Thursday, January 05, 2006

Illinois State 53, Creighton 50; Bradley 86, Creighton 69

What a way to ring in the New Year, huh?

There is no such thing as a good loss. It is sports hyperbole for a player or coach to say something like, “Maybe we needed this loss; we can learn a lot from it.”

But for the Jays to lose two games in three days on the road the way they did – an underwhelming effort at Illinois State, capped off by a desperation three-pointer at the buzzer giving the Redbirds the win, and a poor shooting night against a bigger, stronger Bradley team (who shot lights-out from the perimeter) that feasted on Creighton’s soft turnovers and meek penetration play – hurts. There’s no other way to put it.

The weekend marked Nate Funk’s comeback, but his return was brief – he’ll miss the rest of this season after undergoing shoulder surgery.

So now the Jays are back to where they were three weeks ago, at home, off two road losses, looking to recapture defensive effort and offensive execution that they were with out at DePaul, Chattanooga, Illinois State, and Bradley.

The difference between the middle of December and now is, of course, that Missouri Valley Conference play has started. That means physical, hard-fought games not once a week, but once every couple of days. Jays fans thought Nebraska would pose one of Creighton’s biggest tests this season, but in hindsight (a 70-44 win and underwhelming play by the Huskers before and after last month’s game at the Qwest Center) that isn’t true.

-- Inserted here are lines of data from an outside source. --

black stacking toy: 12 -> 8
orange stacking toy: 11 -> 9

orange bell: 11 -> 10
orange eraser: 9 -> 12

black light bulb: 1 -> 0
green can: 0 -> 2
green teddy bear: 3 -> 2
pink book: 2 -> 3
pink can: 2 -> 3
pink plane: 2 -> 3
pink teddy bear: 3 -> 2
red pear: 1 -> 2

The Jays must execute more consistently or other teams in the Valley will, plain and simple. The best six teams in the Valley resemble Xavier more than any of Creighton’s other non-conference opponents, which is a scary thought for Jays fans. It took every ounce of effort to post a victory over the Musketeers a couple of weeks ago, and Dana Altman will need that same level of exertion and passion from his guys night in and night out just to secure a top-5 finish in the Valley regular season schedule.

Is that possible? Some say no because Funk is done for the year. Take a deep breath. It is early. Give them time. If you exclude the 2003-2004 team, almost all of Altman’s squads have progressed as the season wore on, with teams hitting their strides in late February and (as the banners at the Savvis Center show) early March. With Jimmy Motz, Pierce Hibma, and Funk all missing significant time in the last month, the young/new Jays have seen increased playing time.

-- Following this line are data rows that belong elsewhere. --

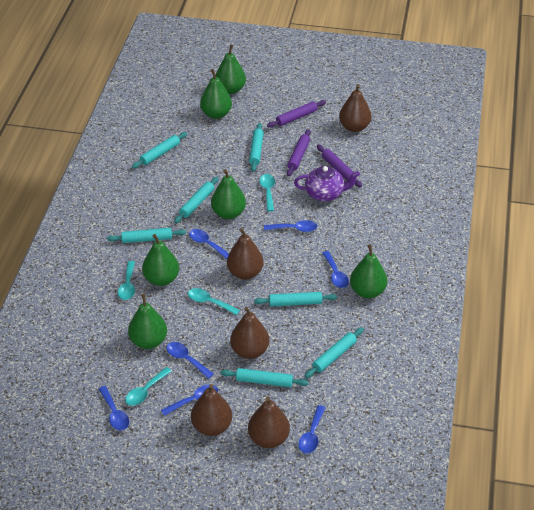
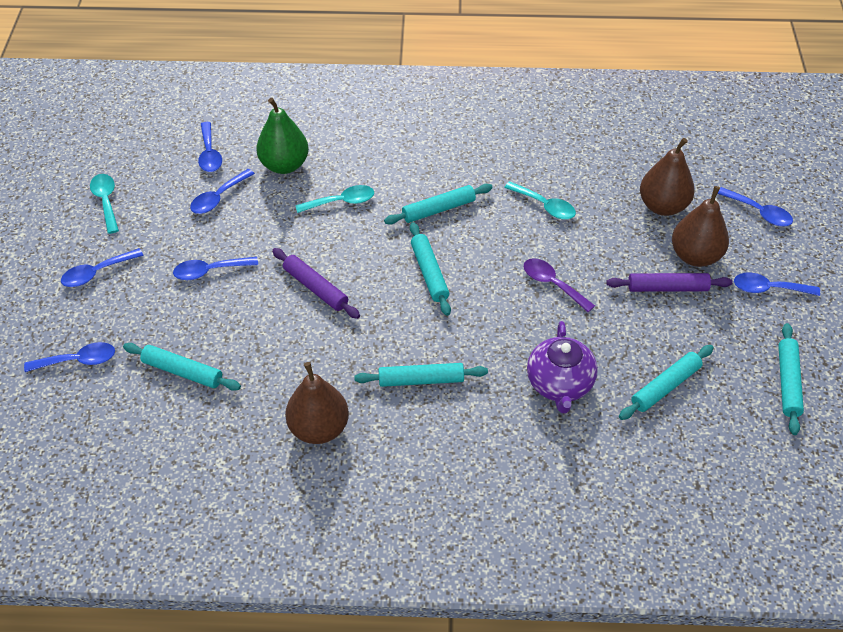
brown pear: 5 -> 3
green pear: 6 -> 1
purple rolling pin: 3 -> 2
purple spoon: 0 -> 1
turquoise rolling pin: 7 -> 6
turquoise spoon: 4 -> 3

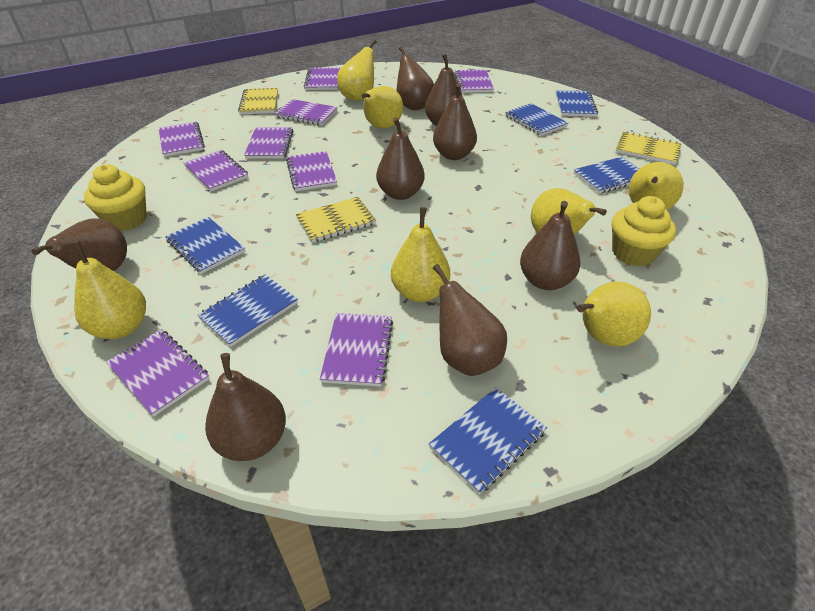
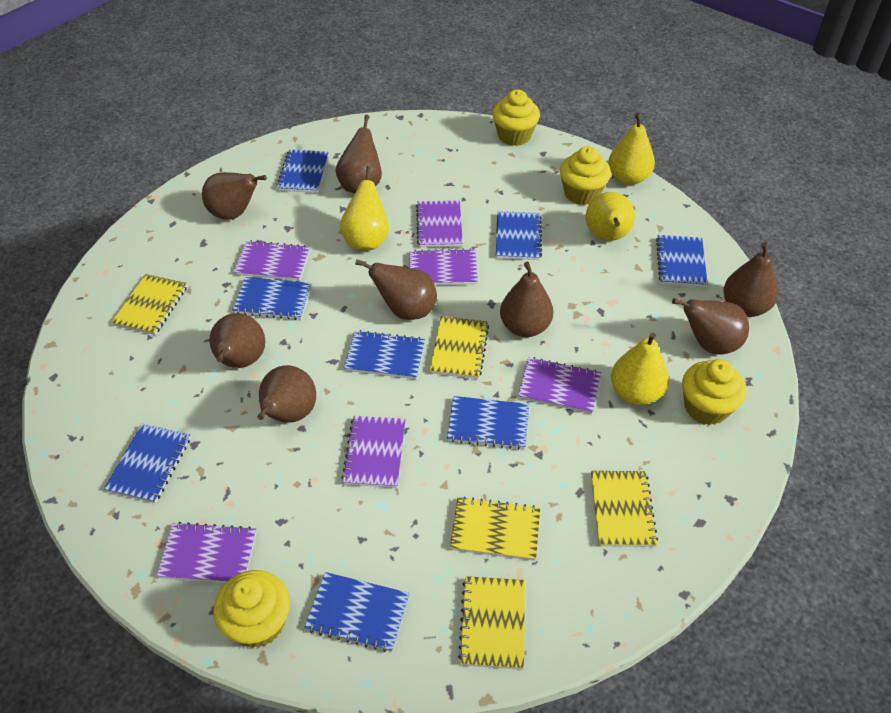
blue notebook: 6 -> 8
purple notebook: 9 -> 6
yellow cupcake: 2 -> 4
yellow notebook: 3 -> 5
yellow pear: 7 -> 4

This scenario might cause some fatigue as the season progresses, because of the lack of warm bodies able to compete for Altman on a game-by-game basis, but the young Jays will gain experience and confidence – two traits that translate into Ws later in the year.

One thing is for certain, though: Creighton, like all of the other Valley schools, will need to protect the home court. Road victories will be at a premium this year, and Creighton’s next four home conference games offer winnable situations – two “revenge” games against Illinois State (tonight) and Bradley (Jan. 18), and games against good (but not great) teams Drake (Sunday) and Evansville (Jan. 22).

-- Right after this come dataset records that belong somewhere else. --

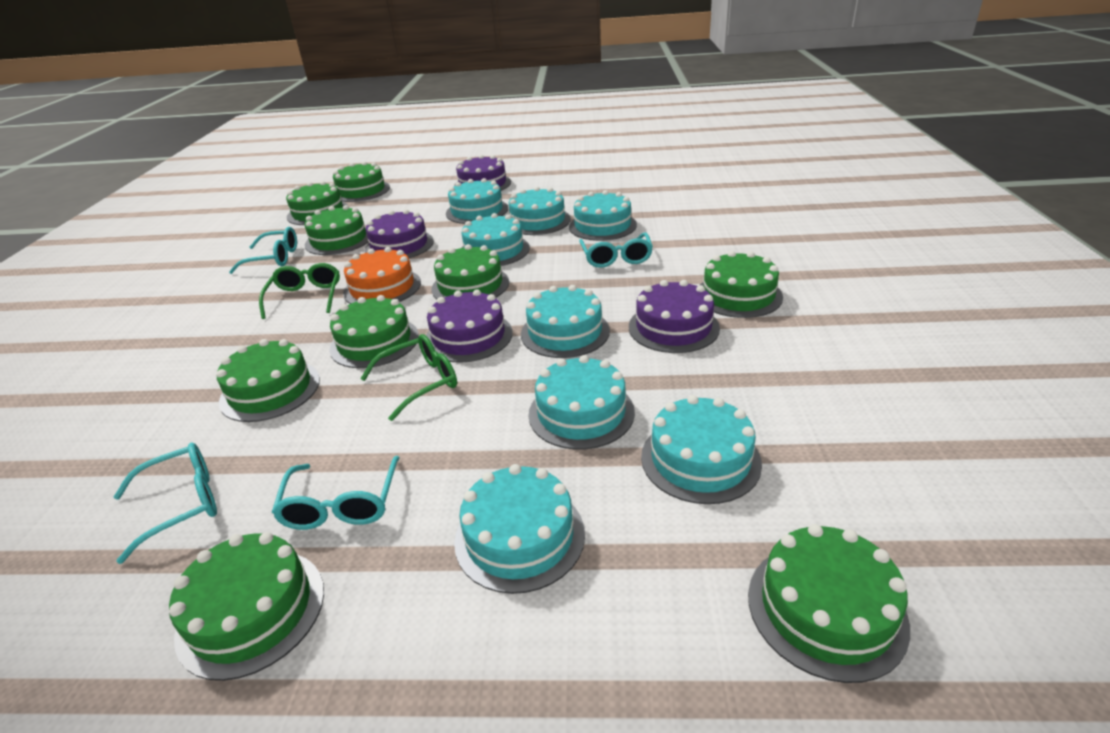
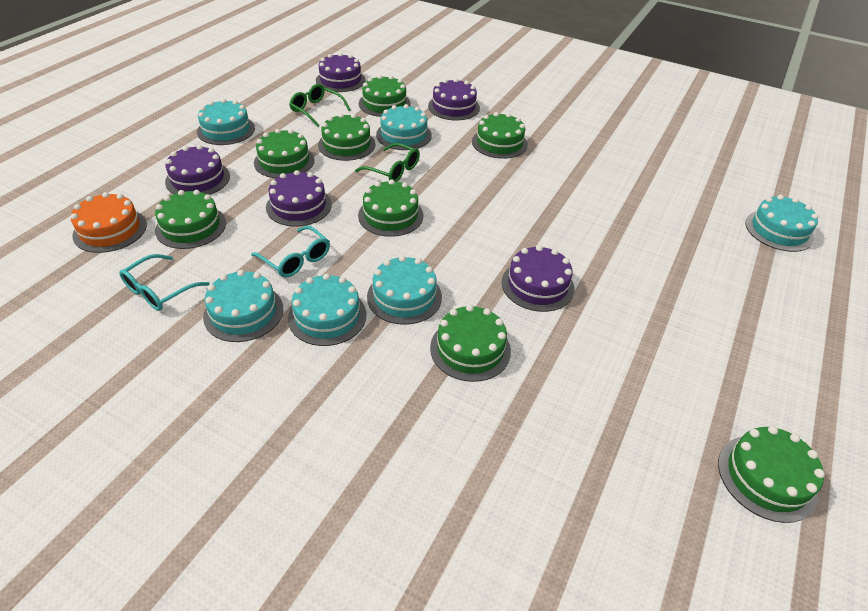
green cake: 9 -> 8
purple cake: 4 -> 5
turquoise cake: 8 -> 6
turquoise glasses: 4 -> 2

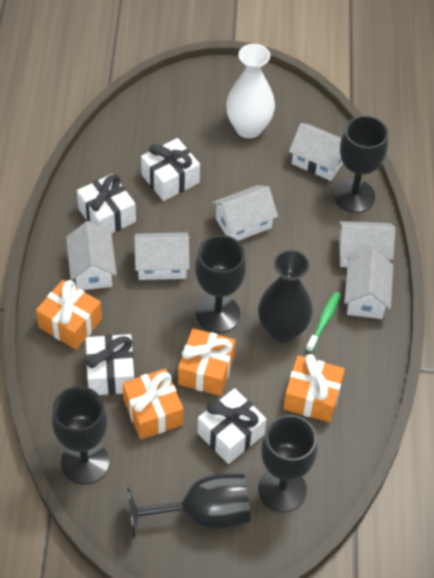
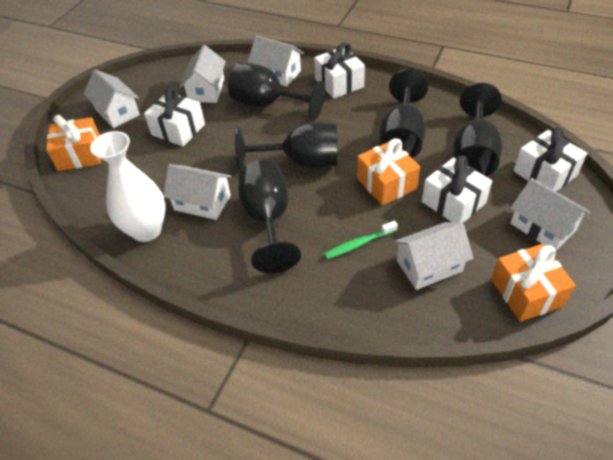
black vase: 1 -> 0
orange gift: 4 -> 3

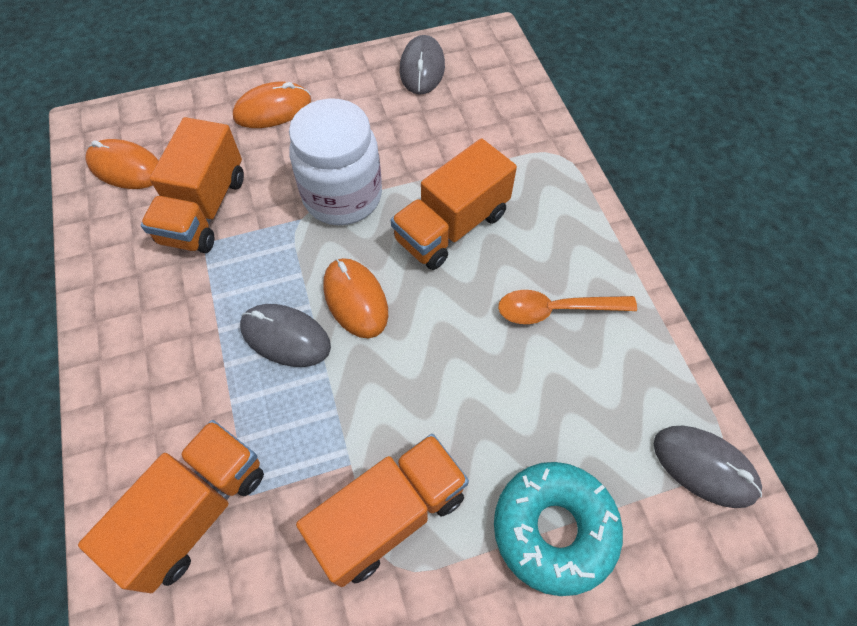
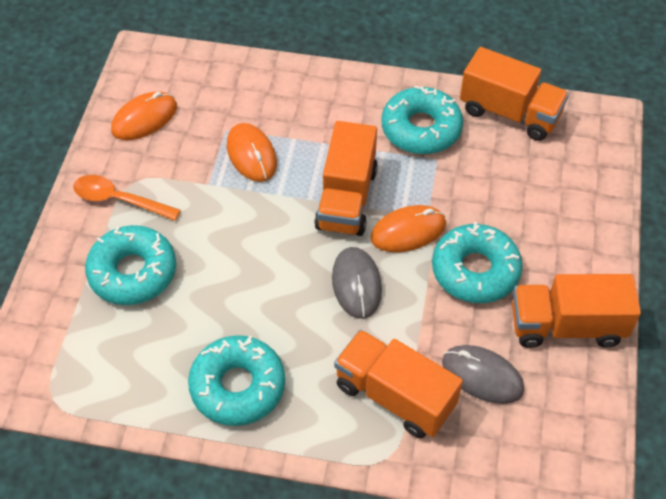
grey mouse: 3 -> 2
turquoise donut: 1 -> 4
white jar: 1 -> 0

There are not many breaks for Creighton (or any other Valley school, for that matter) when looking at the schedule, which speaks volumes about the talent and execution levels in the conference this year. This bevy of good basketball also equates to two months of punishing three-games-in-seven-days swings, and I highly doubt that we’ll see a team win the regular season with a 16-2 or 15-3 conference record like the last couple of seasons.

So while the New Year started poorly for the Jays, there is plenty of season left, and it is chalked full of opportunities to play well at home, steal some games on the road, and develop in all phases of the game as a basketball team. This team is bigger than one player, and hopefully the Jays resolve to prove that in 2006, like they’ve done in 2005, 2003, 2002, 2000, and 1999.